It was too big a subject for me, and I said so, but Perry seemed to
enjoy nothing better than speculating upon it, and after listening
with interest to my account of the adventures through which I had
passed he returned once more to the subject, which he was enlarging
upon with considerable fluency when he was interrupted by the
entrance of a Sagoth.

"Come!" commanded the intruder, beckoning to me. "The investigators
would speak with you."

"Good-bye, Perry!" I said, clasping the old man's hand. "There may
be nothing but the present and no such thing as time, but I feel
that I am about to take a trip into the hereafter from which I shall
never return. If you and Ghak should manage to escape I want you
to promise me that you will find Dian the Beautiful and tell her
that with my last words I asked her forgiveness for the unintentional
affront I put upon her, and that my one wish was to be spared long
enough to right the wrong that I had done her."
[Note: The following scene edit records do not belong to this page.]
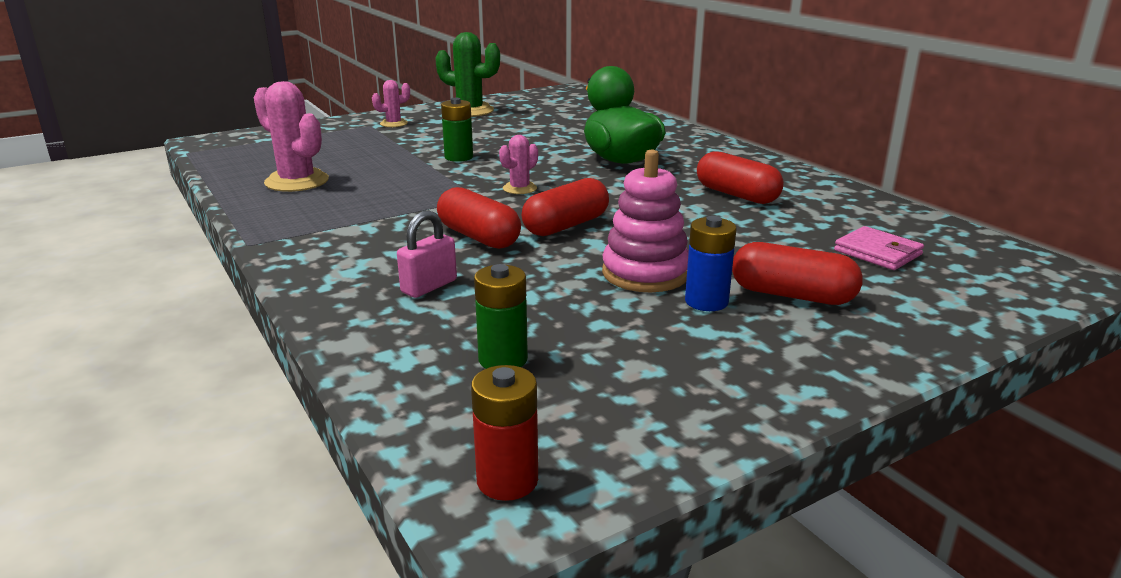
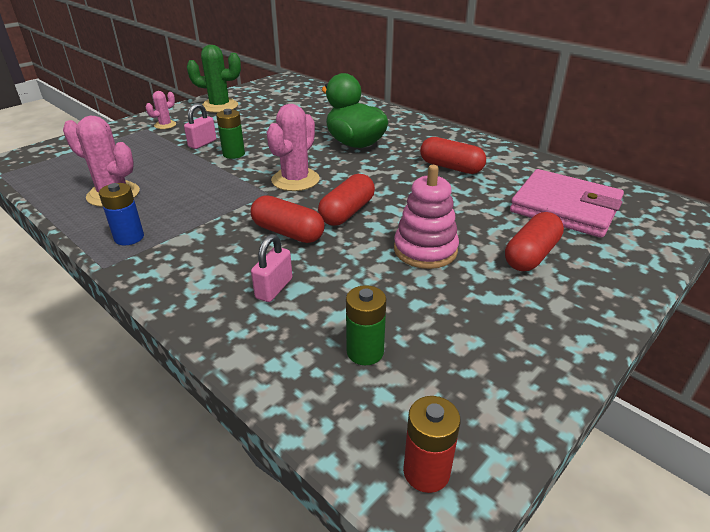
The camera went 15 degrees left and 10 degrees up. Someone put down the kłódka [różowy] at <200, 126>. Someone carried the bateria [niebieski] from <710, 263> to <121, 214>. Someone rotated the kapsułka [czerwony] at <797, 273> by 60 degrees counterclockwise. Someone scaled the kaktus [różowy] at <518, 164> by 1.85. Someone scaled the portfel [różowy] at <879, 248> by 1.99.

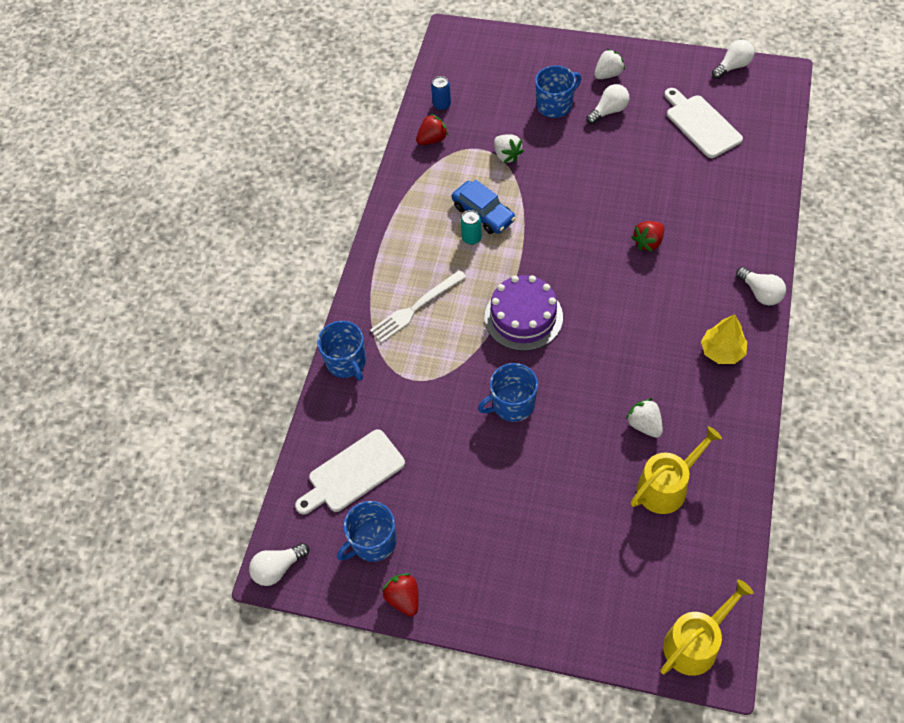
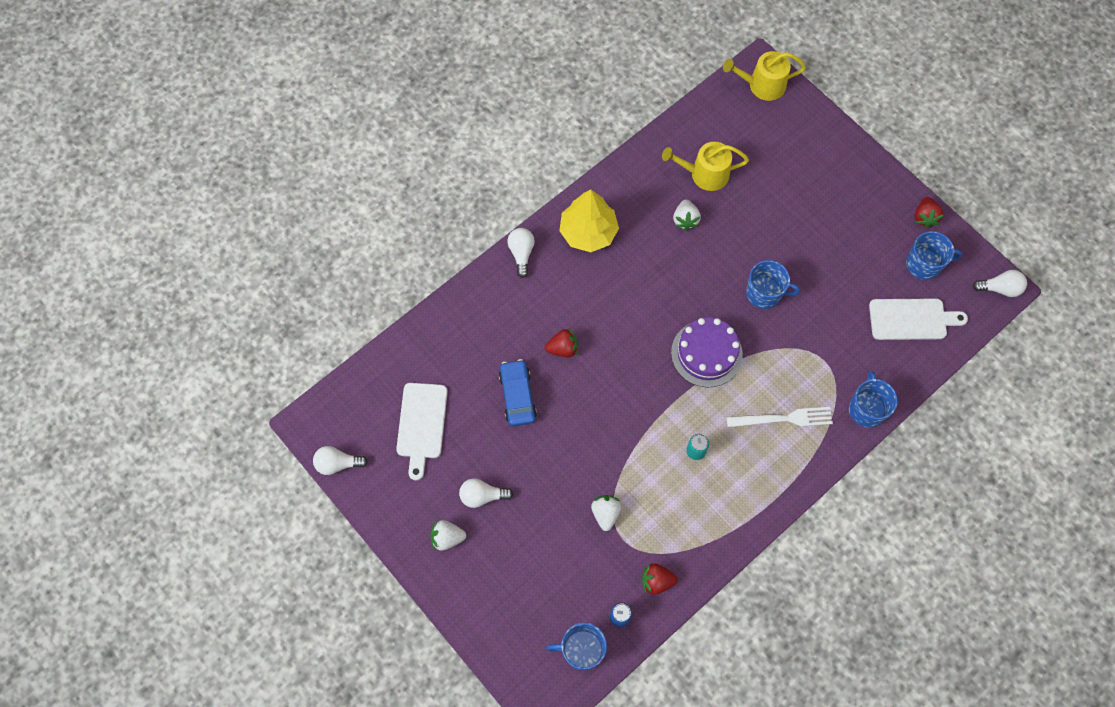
The camera went 150 degrees left and 10 degrees up. Someone carried the samochód [niebieski] from <484, 207> to <518, 392>. Someone carried the kubek [niebieski] from <558, 91> to <576, 646>. Someone scaled the drzewko [żółty] at <724, 339> by 1.53.

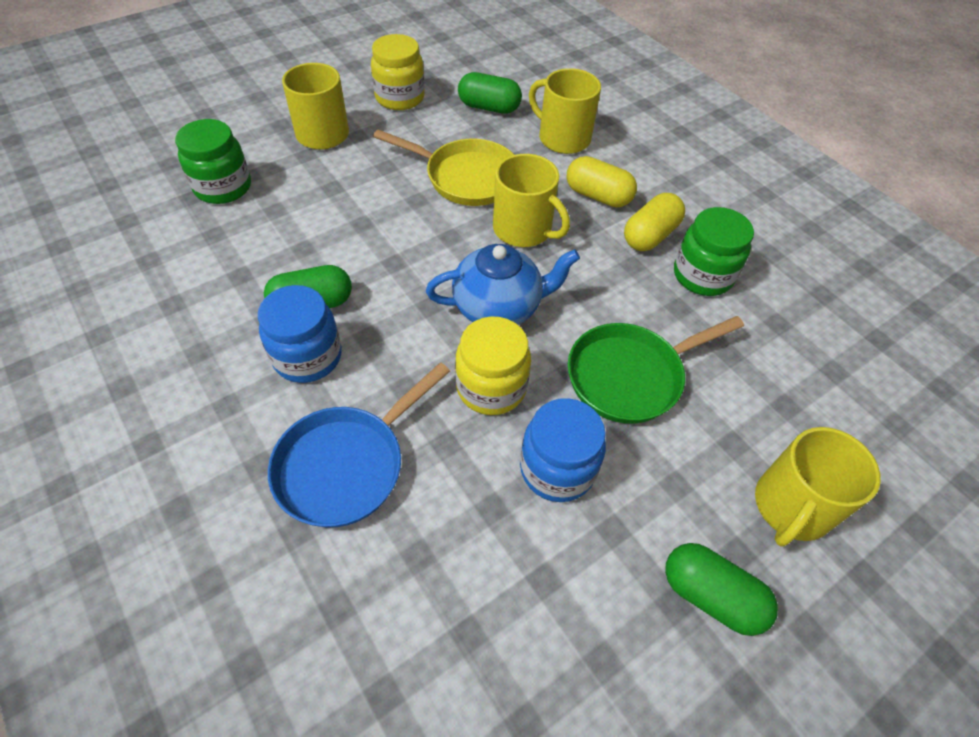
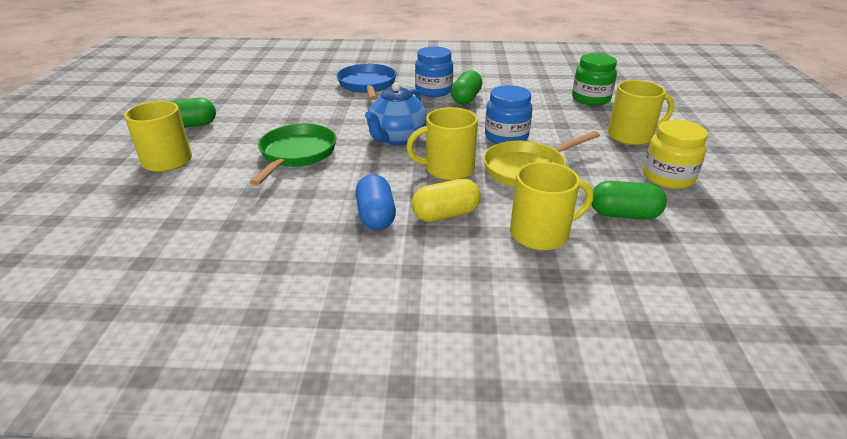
The camera went 130 degrees right and 20 degrees down. Someone took away the słoik [żółty] at <493, 366>. Someone took away the słoik [zielony] at <714, 251>. Someone carried the słoik [niebieski] from <563, 450> to <509, 114>. Someone repainted the kapsułka [żółty] at <654, 222>, which became the kapsułka [niebieski] at <376, 202>. Someone rotated the kapsułka [zielony] at <490, 93> by 45 degrees clockwise.

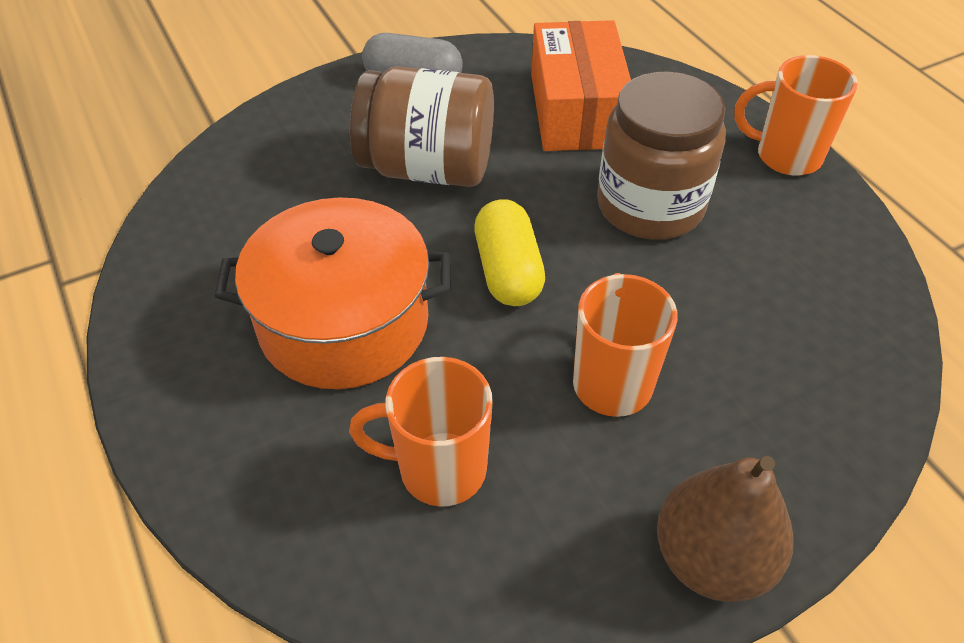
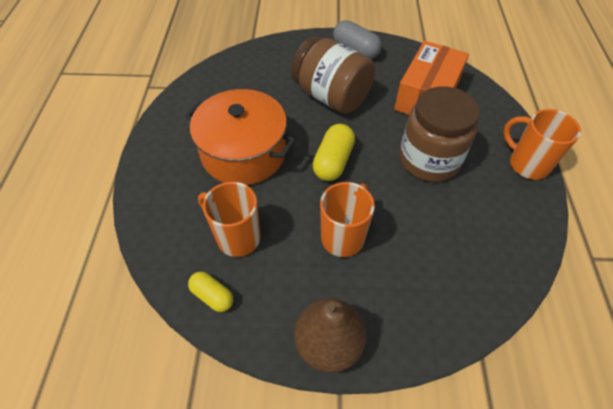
The camera went 30 degrees right and 5 degrees up. Someone put down the kapsułka [żółty] at <210, 292>.

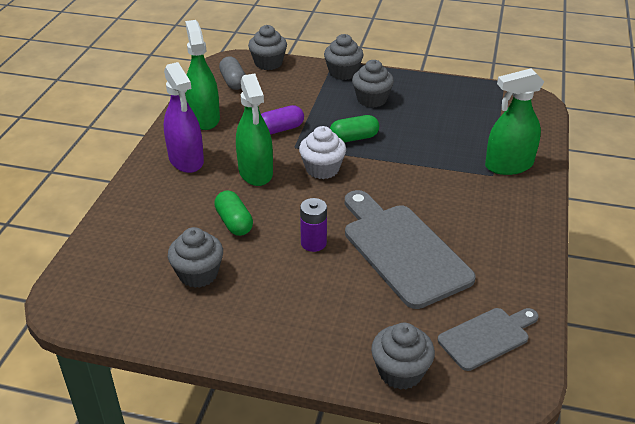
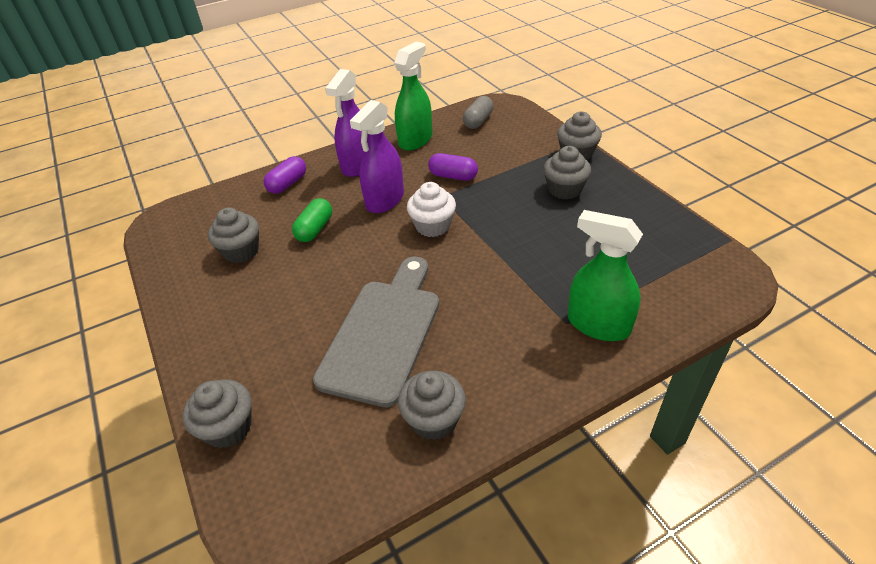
The camera went 50 degrees right and 5 degrees up. Someone took away the bateria [fioletowy] at <313, 225>. Someone took away the kapsułka [zielony] at <354, 129>. Someone took away the deska do krojenia [szary] at <488, 339>. Someone put down the kapsułka [fioletowy] at <285, 175>. Someone carried the muffinka [szary] from <267, 47> to <432, 405>. Someone repainted the spryskiwacz [zielony] at <254, 130>, which became the spryskiwacz [fioletowy] at <377, 156>.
Tears came to Perry's eyes.

"I cannot believe but that you will return, David," he said. "It
would be awful to think of living out the balance of my life without
you among these hateful and repulsive creatures. If you are taken
away I shall never escape, for I feel that I am as well off here as
I should be anywhere within this buried world. Good-bye, my boy,
good-bye!" and then his old voice faltered and broke, and as he
hid his face in his hands the Sagoth guardsman grasped me roughly
by the shoulder and hustled me from the chamber.

XI

FOUR DEAD MAHARS

A MOMENT LATER I WAS STANDING BEFORE A DOZEN Mahars--the social
investigators of Phutra. They asked me many questions, through a
Sagoth interpreter. I answered them all truthfully. They seemed
particularly interested in my account of the outer earth and the
strange vehicle which had brought Perry and me to Pellucidar. I
thought that I had convinced them, and after they had sat in silence
for a long time following my examination, I expected to be ordered
returned to my quarters.

During this apparent silence they were debating through the medium
of strange, unspoken language the merits of my tale. At last the
head of the tribunal communicated the result of their conference
to the officer in charge of the Sagoth guard.

"Come," he said to me, "you are sentenced to the experimental pits
for having dared to insult the intelligence of the mighty ones with
the ridiculous tale you have had the temerity to unfold to them."

"Do you mean that they do not believe me?" I asked, totally
astonished.

"Believe you!" he laughed. "Do you mean to say that you expected
any one to believe so impossible a lie?"

It was hopeless, and so I walked in silence beside my guard down
through the dark corridors and runways toward my awful doom. At
a low level we came upon a number of lighted chambers in which we
saw many Mahars engaged in various occupations. To one of these
chambers my guard escorted me, and before leaving they chained me
to a side wall. There were other humans similarly chained. Upon
a long table lay a victim even as I was ushered into the room.
Several Mahars stood about the poor creature holding him down so
that he could not move. Another, grasping a sharp knife with her
three-toed fore foot, was laying open the victim's chest and abdomen.
No anesthetic had been administered and the shrieks and groans of
the tortured man were terrible to hear. This, indeed, was vivisection
with a vengeance. Cold sweat broke out upon me as I realized that
soon my turn would come. And to think that where there was no such
thing as time I might easily imagine that my suffering was enduring
for months before death finally released me!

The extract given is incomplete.